Grotesque? Macabre? Unquestionably, but that is what we have come to. After leading the economy to the edge of the abyss, a new derivative has been concocted in a perverse quest for big and bigger bucks. The New York Times screamed the story with a three-column headline on Sunday's page one "Wall Street Pursues Profit in Bundles of Life Insurance".
It works like this. The banks would buy "life settlements" that the ill or elderly -- or anyone who has a policy for that matter -- would sell for an immediate cash payout and depending on their life expectancy at time of sale, at a significant discount to the policy's death benefit. These policies would then be "securitized", that great Wall Street mumbo-jumbo word, by packaging "hundreds of thousands of policies together into bonds" whose owners will be receiving payouts when those who are insured die. Happy way to earn a buck.
Insurance companies, in anticipation of this new financial "product" impacting their industry have highlighted a few cautionary issues to their policy holders, among them:
-After the sale, the insurance policy will remain in force until your death and an unknown person, trust or institution will own the policy. The policy may be resold a number of times before your death, making it virtually impossible to know who owns the policy on your life.
-Because a policy will remain in force after a sale, you may be precluded from purchasing new life insurance or from replacing existing insurance on your personal or business planning.
-Since the policy may be resold you may be contacted by the owner of the policy inquiring about the status of your health. Since the policy may be resold repeatedly similar contacts may be made by different individuals in years to come.
It was bad enough to have the Wall Street whiz engineers concocting derivatives, credit default swaps and myriad other instruments that caused financial havoc while our government agencies snoozed away. And now, in today's world, conspiring to formulate the height of malign financial exotica, in effect organizing a huge "put" market on American lives. It has the smell of inviting disaster.
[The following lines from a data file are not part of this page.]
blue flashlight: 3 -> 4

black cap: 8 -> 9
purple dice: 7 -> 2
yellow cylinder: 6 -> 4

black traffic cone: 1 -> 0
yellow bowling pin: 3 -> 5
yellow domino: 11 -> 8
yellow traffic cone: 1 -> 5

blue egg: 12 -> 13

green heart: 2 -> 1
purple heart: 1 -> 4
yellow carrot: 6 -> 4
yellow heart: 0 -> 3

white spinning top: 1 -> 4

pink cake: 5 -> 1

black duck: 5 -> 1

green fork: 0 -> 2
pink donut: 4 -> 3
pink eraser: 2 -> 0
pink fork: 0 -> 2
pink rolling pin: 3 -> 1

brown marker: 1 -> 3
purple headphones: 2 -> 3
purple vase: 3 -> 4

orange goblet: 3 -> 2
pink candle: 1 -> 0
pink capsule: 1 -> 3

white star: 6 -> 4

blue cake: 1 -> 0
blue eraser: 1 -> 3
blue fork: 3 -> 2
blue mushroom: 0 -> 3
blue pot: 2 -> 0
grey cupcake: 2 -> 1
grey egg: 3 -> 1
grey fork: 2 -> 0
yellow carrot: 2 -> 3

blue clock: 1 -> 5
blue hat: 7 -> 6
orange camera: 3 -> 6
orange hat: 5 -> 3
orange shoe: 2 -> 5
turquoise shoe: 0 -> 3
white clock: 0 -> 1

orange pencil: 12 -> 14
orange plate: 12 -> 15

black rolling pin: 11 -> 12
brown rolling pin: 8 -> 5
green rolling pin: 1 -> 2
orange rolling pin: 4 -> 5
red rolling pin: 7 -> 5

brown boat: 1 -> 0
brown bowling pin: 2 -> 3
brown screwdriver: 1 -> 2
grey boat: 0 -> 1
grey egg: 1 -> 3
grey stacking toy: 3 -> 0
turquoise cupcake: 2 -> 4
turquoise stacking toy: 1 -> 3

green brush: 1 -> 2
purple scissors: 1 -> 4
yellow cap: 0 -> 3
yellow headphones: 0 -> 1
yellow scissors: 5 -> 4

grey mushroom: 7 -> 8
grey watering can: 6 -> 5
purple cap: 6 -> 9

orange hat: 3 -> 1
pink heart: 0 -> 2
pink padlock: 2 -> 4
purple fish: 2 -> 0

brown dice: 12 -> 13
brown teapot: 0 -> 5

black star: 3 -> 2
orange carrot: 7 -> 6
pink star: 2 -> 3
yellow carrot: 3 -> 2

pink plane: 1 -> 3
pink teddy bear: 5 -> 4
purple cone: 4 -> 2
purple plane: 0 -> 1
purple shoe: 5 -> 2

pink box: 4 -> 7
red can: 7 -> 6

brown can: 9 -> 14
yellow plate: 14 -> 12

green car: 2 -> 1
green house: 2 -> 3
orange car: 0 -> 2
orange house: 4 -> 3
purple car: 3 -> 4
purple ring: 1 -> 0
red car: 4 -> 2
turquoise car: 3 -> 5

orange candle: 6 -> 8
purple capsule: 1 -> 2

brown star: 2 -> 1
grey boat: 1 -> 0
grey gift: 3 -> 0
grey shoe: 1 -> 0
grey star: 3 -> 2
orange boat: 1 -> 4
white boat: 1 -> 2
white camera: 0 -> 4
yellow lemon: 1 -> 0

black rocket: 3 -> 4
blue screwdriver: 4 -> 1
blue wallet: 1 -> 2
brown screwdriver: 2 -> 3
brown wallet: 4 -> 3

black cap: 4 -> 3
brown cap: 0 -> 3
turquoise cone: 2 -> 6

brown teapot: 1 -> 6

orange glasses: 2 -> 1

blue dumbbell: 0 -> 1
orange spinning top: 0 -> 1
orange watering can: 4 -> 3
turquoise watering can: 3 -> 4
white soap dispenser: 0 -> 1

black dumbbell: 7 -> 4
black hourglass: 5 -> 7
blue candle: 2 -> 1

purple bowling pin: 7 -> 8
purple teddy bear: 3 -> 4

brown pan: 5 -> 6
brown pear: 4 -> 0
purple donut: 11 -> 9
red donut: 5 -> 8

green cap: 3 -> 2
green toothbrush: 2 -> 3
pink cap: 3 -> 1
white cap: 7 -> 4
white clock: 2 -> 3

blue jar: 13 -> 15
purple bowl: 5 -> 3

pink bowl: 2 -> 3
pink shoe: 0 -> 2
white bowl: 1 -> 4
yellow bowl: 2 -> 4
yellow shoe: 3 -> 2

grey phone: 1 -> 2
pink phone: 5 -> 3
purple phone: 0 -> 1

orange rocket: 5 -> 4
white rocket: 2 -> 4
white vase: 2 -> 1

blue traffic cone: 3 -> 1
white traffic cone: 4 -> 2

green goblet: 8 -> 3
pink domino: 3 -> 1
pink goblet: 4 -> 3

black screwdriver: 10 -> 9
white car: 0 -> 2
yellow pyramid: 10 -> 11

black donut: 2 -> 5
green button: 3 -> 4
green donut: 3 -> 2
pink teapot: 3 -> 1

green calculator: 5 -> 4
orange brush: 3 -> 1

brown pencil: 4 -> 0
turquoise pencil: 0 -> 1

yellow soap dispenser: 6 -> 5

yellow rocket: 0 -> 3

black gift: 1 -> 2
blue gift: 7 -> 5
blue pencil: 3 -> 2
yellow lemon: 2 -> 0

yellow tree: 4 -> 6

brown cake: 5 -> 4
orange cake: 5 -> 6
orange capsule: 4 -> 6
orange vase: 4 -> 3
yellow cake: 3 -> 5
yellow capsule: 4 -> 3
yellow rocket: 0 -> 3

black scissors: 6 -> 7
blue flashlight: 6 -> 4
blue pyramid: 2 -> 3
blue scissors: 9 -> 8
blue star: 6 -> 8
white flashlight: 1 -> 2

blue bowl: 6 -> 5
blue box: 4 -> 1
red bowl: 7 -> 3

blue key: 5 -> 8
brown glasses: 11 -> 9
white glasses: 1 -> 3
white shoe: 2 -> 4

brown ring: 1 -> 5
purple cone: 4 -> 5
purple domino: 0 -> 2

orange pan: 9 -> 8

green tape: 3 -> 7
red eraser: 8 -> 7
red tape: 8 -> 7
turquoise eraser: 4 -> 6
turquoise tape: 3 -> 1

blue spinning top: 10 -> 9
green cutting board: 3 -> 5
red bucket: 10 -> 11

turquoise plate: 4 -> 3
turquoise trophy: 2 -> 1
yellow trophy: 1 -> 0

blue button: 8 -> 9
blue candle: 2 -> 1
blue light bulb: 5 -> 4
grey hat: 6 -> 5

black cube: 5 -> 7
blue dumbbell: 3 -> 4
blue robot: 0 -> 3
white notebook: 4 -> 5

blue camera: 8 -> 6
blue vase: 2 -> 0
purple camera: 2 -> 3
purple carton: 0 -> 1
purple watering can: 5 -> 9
In this age of terrorism and weapons of mass destruction consider the bonanza that would accrue to the holders of these "bond instruments" if events conspired to make a massive number of the policies due and payable. Far fetched?
After 9/11, London's The Observer reported on September 23, 2001 that Ernest Welteke, the president of Germany's central bank, the Bundesbank, said a study by the Bundesbank pointed strongly to "terrorism insider trading in the days leading up to this month's carnage in the U.S." Insurance companies' stocks with significant exposure to damage claims fell sharply in the days before the attack. Further there were an unusually large number of put options traded on United Airlines and AMR shortly before the event, among other transactions.
That is what the world of financial markets has bequeathed to us. Not only a failed system of "derivatives" and commodity pricing, but a channel through which the perpetrators of murder and mayhem can manipulate trading exchanges to their profit, and in certain cases to set in motion a chain of events where profit itself becomes the primary motive of events that might otherwise not have come to pass, were there no "trading profit" to be gained.
Only a government and its agencies fitted with rose-colored glasses would permit as perverse a financial instrument as "death bonds" of such lethal potential to gain legitimacy. It would be an act of extraordinary danger and irresponsibility!